Gdańsk ogranicza lex deweloper. "To kit prawniczy" - krytykuje prezydent miasta
Zdaniem prezydenta Gdańska Pawła Adamowicza, nowa ustawa może zaszkodzić miastu.
- Lex deweloper jest pełna błędów, jest kitem prawniczym - krytykuje.
Jak mówi, pozwala ona na ominięcie wieloletnich planów miasta i dlatego potrzebna była uchwała, która przywraca przynajmniej część założeń.
Adamowiczowi zależy, aby w ustawie dopracowano standardy urbanistyczne, takie jak wysokość budynków, ich odległość od szkół oraz uwarunkowania przeciwpowodziowe.

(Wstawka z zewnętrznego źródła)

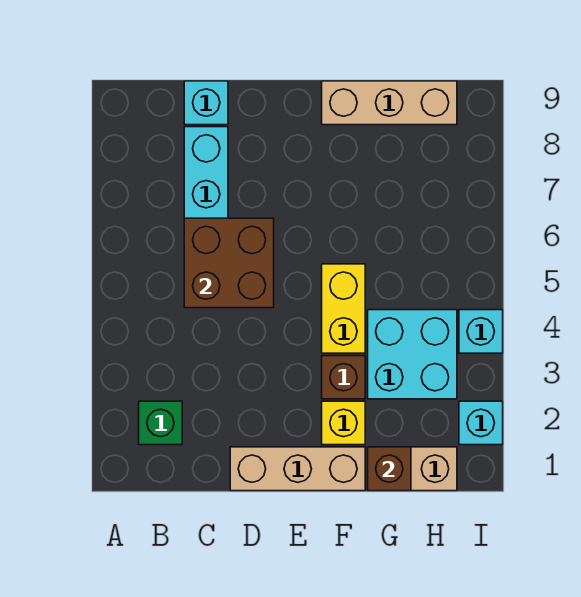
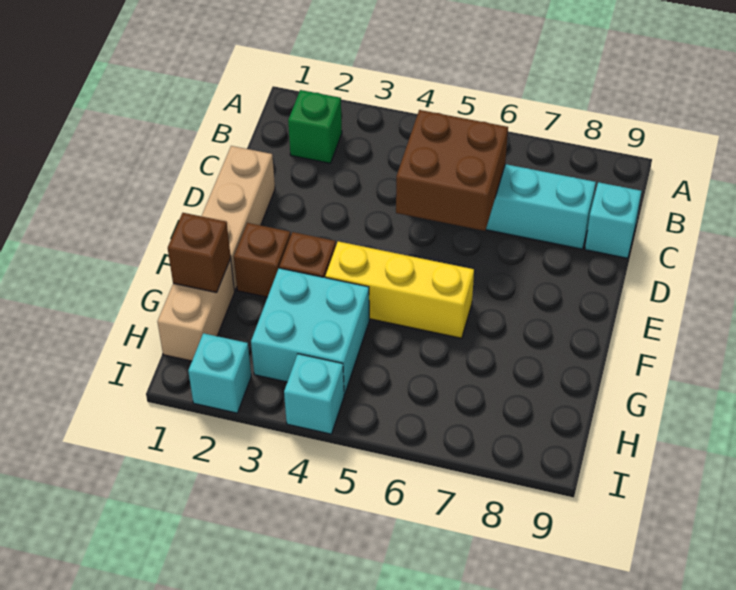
yellow brick F2 level 1 -> brown brick F2 level 1
yellow brick F4:F5 level 1 -> yellow brick F4:F6 level 1
tan brick F9:H9 level 1 -> none

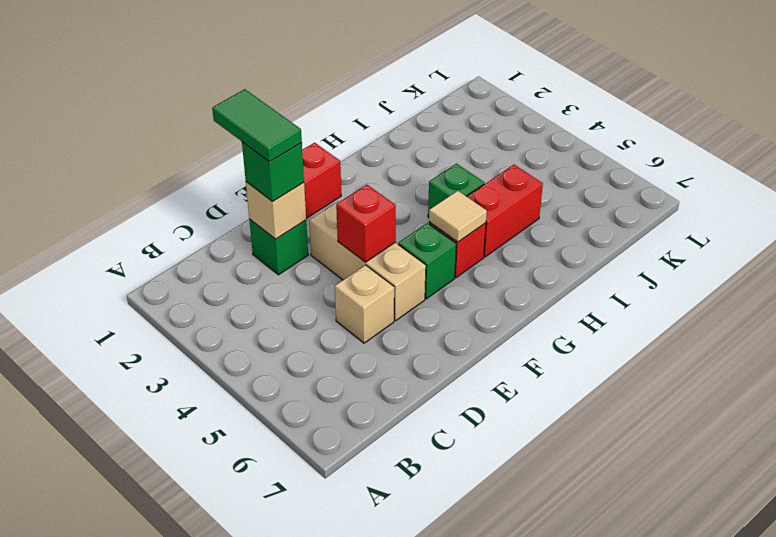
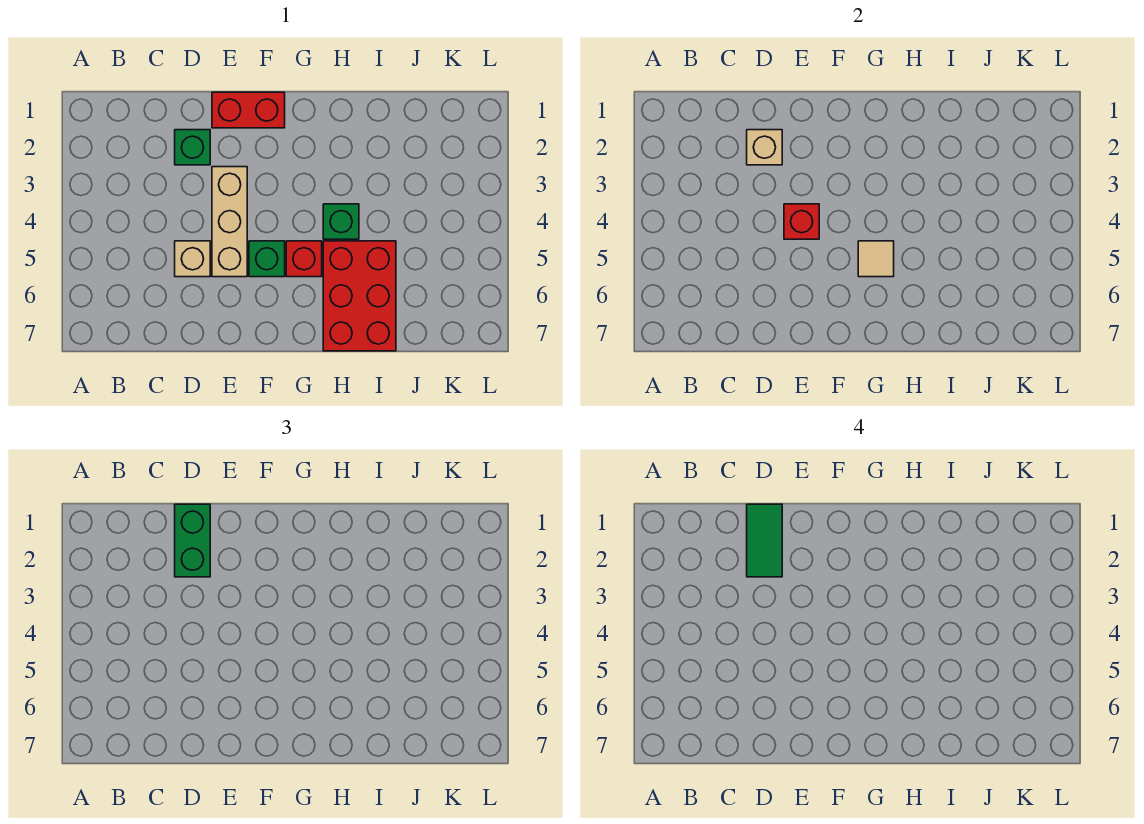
green brick D2 level 3 -> green brick D1:D2 level 3
red brick H5:I5 level 1 -> red brick H5:I7 level 1

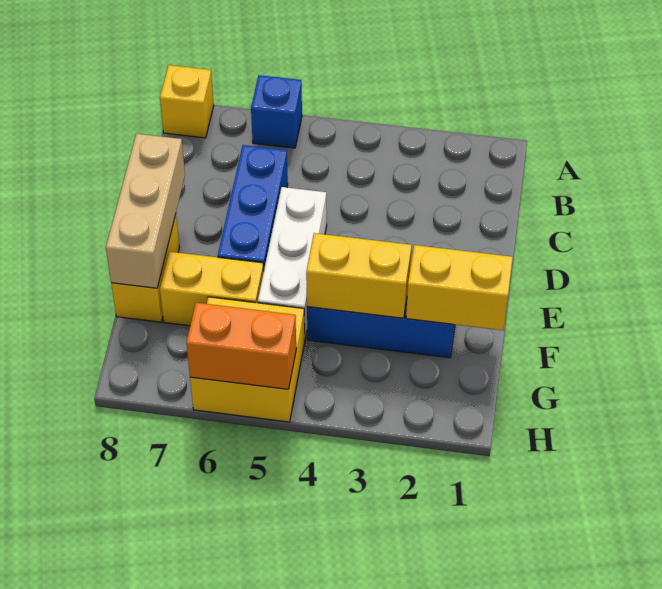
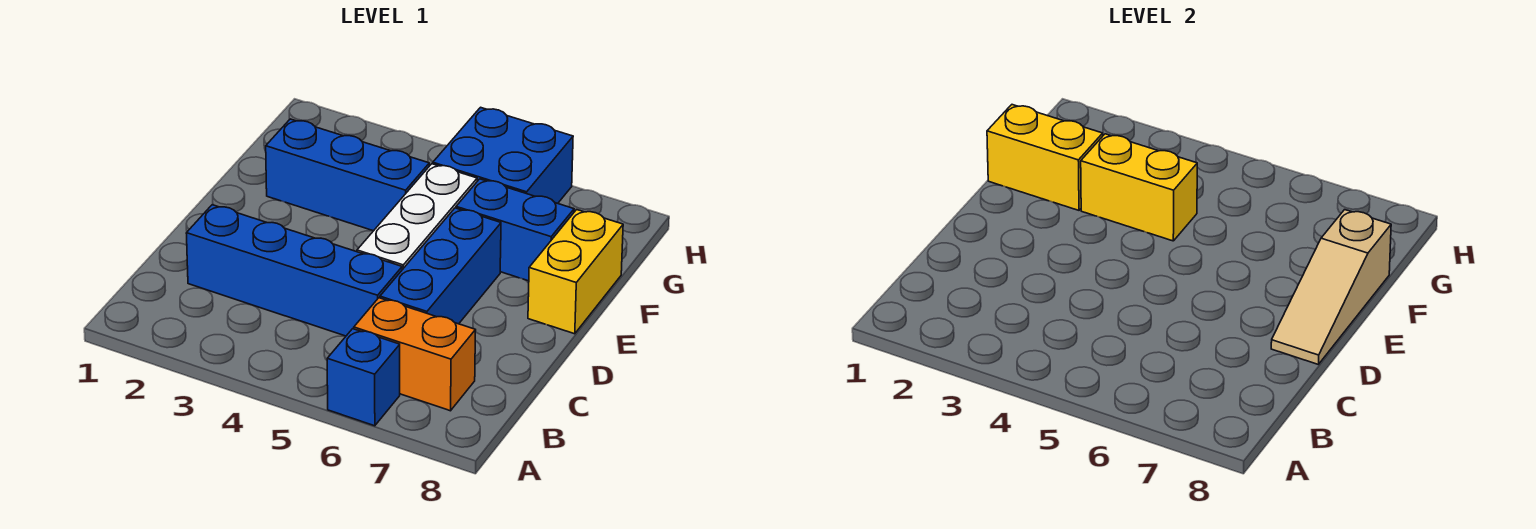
yellow brick A8 level 1 -> none
none -> blue brick C2:C5 level 1
tan brick D8:F8 level 2 -> tan slope D8:F8 level 2 top F
yellow brick F6:F7 level 1 -> blue brick F6:F7 level 1
yellow brick G5:H6 level 1 -> blue brick G5:H6 level 1
orange brick H5:H6 level 2 -> orange brick B6:B7 level 1

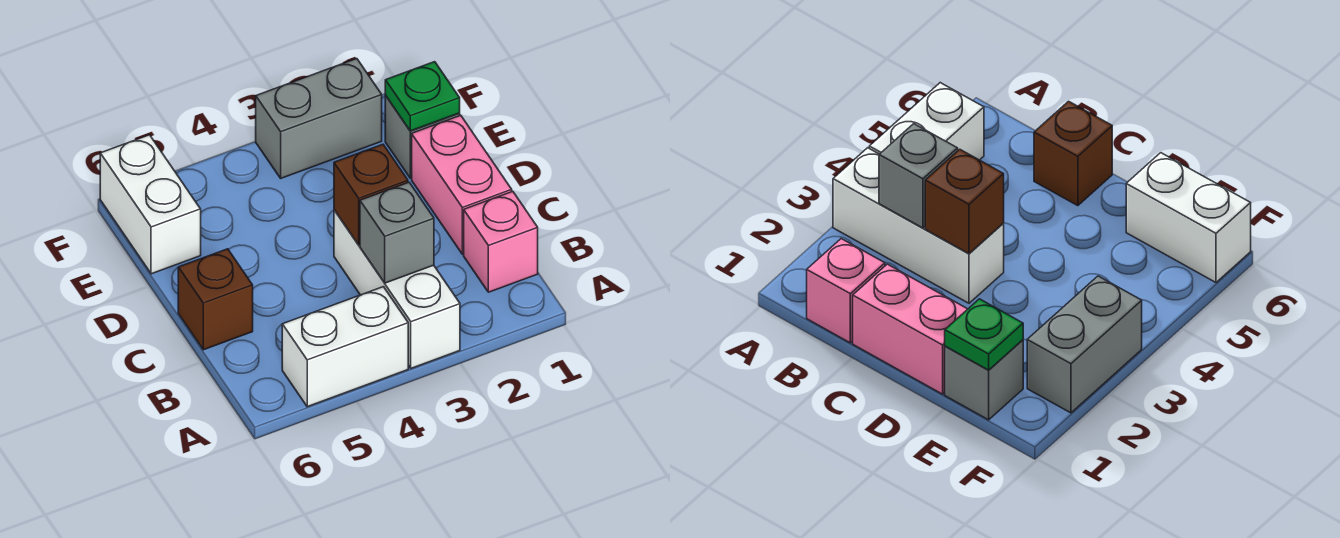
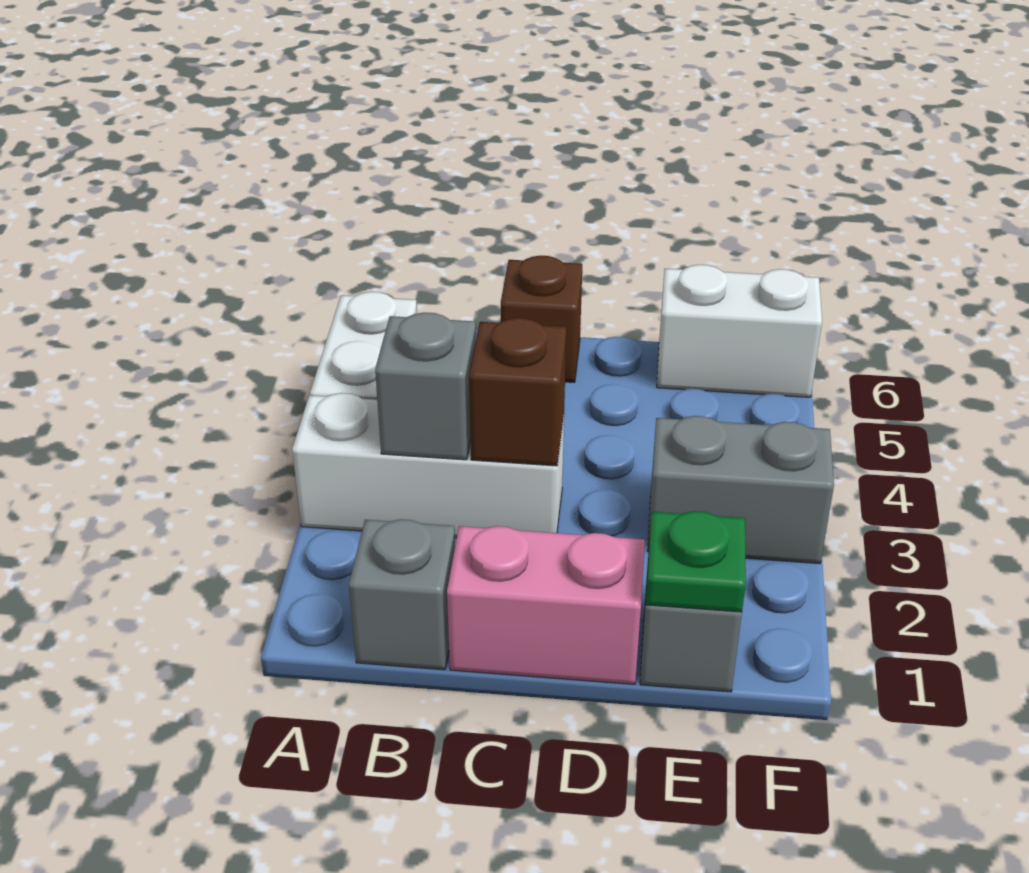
pink brick B1 level 1 -> grey brick B1 level 1
grey brick F2:F3 level 1 -> grey brick E3:F3 level 1

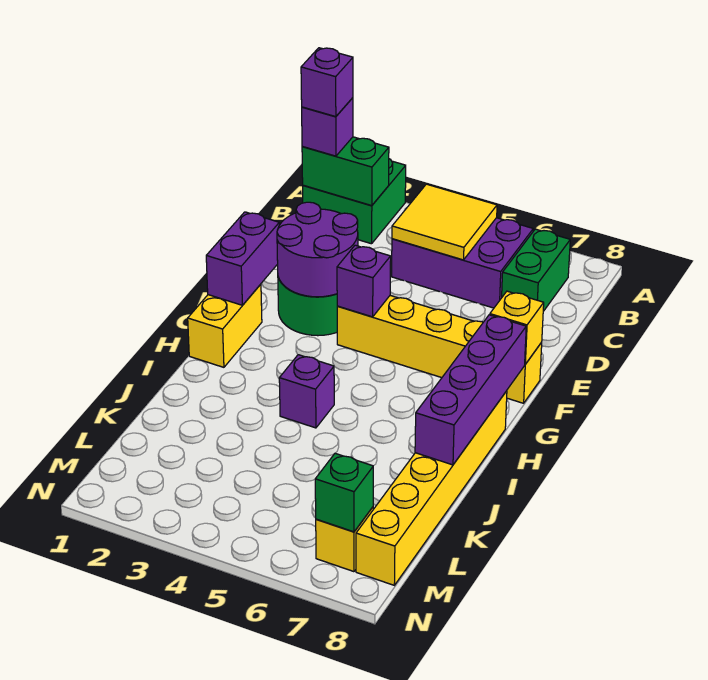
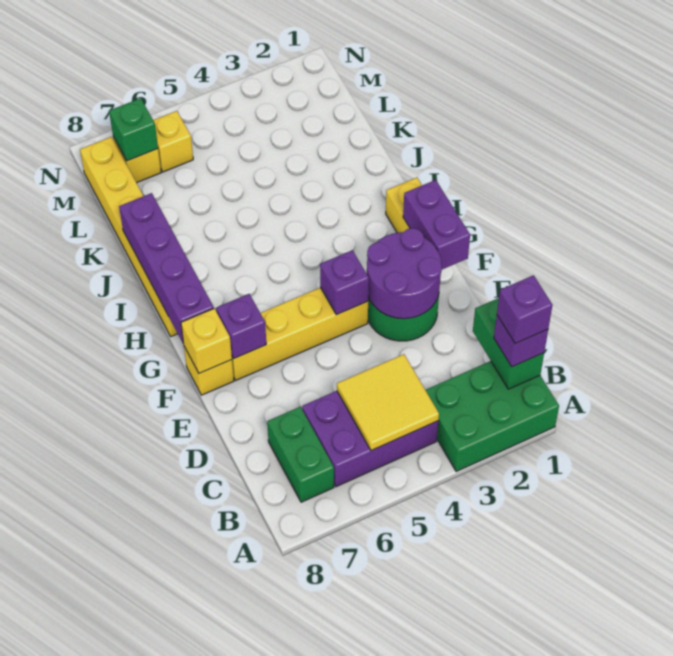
green brick A1:B2 level 1 -> green brick A1:B3 level 1
green brick B1:B2 level 2 -> green brick B1:C1 level 2
purple brick I4 level 1 -> purple brick F7 level 2
none -> yellow brick M6 level 1

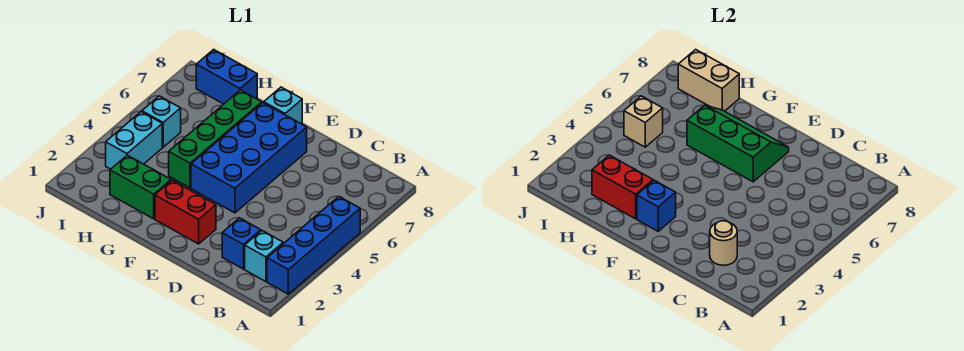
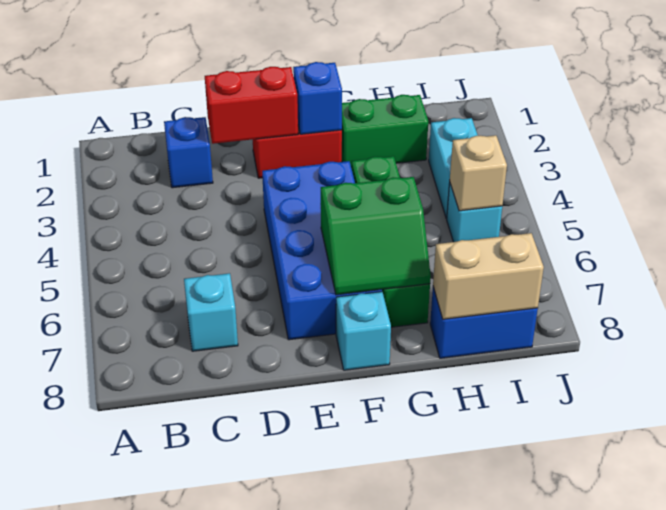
blue brick A2:A5 level 1 -> none
cyan brick B2 level 1 -> cyan brick C7 level 1
tan round brick C2 level 2 -> none
green slope E6:G7 level 2 top 6 -> green slope F6:G7 level 2 top 6
red brick G2:H2 level 2 -> red brick D2:E2 level 2

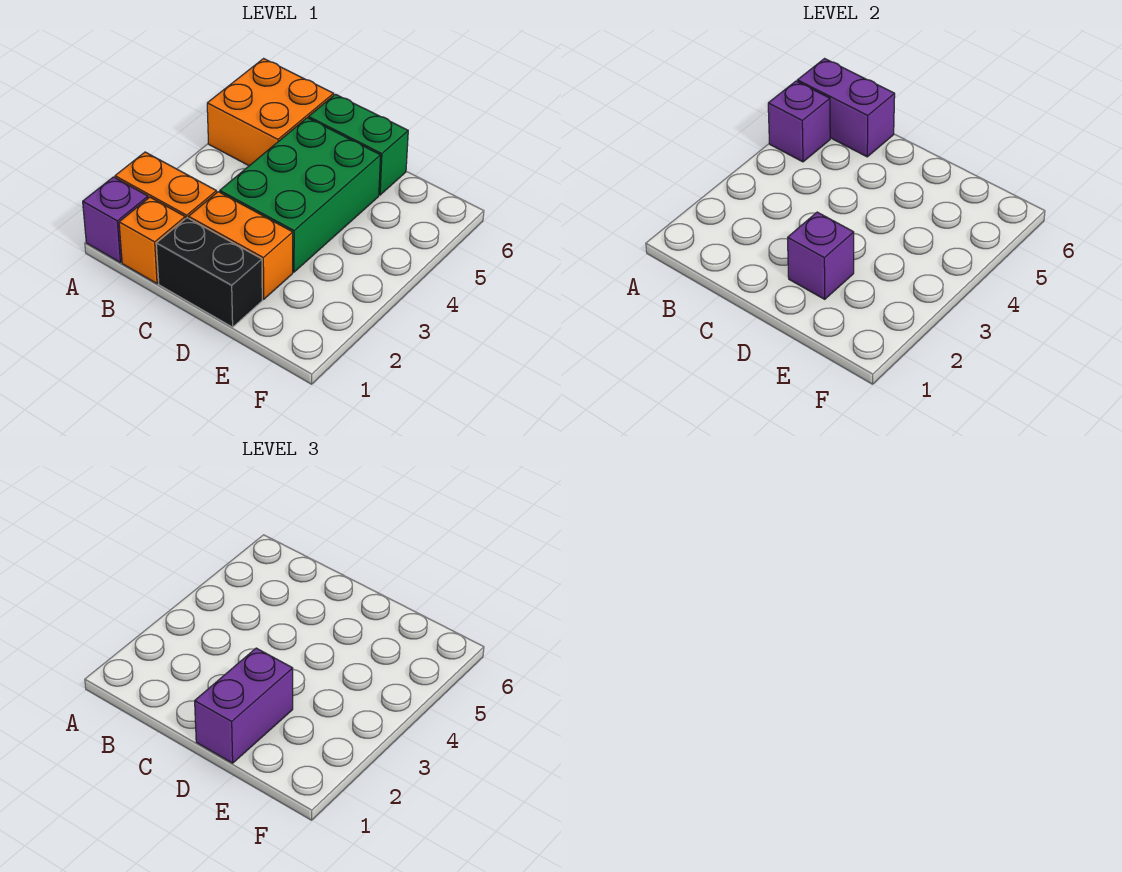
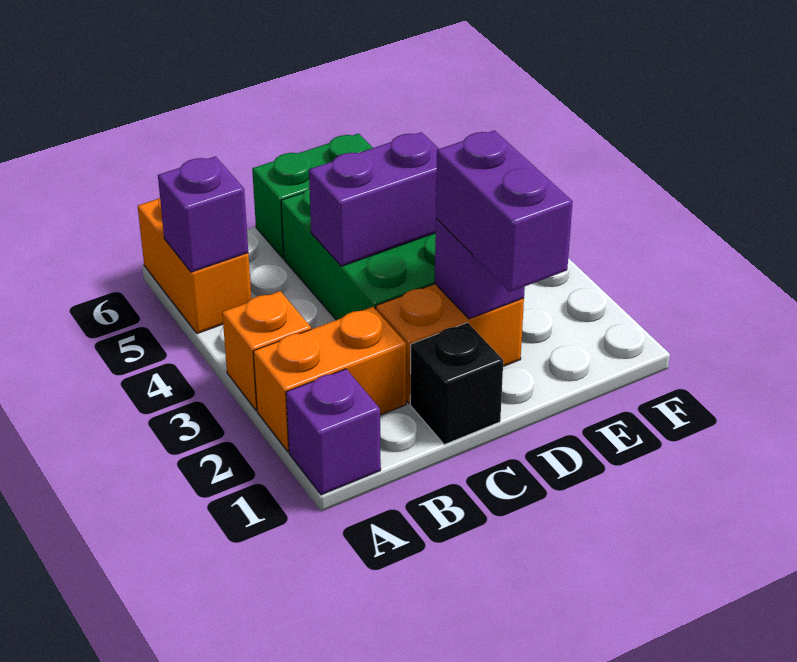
orange brick A5:B6 level 1 -> orange brick A5:A6 level 1
purple brick A6:B6 level 2 -> purple brick C4:D4 level 2
orange brick B1 level 1 -> orange brick A3 level 1
black brick C1:D1 level 1 -> black brick C1 level 1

Czytaj też: Warszawa kontra "Lex developer"? "Stolica powinna mieć własne zasady, inne niż określone w ustawie"
- To nielegalny sprzeciw wobec tej ustawy - ocenia radny Kazimierz Koralewski z PiS .
Jednak Piotr Borawski z PO przekonuje, że chodzi o dobro Gdańska. - Zależy nam, żeby zachować ład urbanistyczny i dobry wygląd naszego miasta - mówi.
Przyjętą uchwałę może uchylić wojewoda.
Przypomnijmy: "Lex deweloper" przewiduje szybką ścieżkę przekwalifikowania gruntów pod budownictwo mieszkaniowe. Krytykowana przez architektów, samorządowców i ruchy miejskie zezwala na wznoszenie bloków niezależnie od ustaleń miejscowego planu.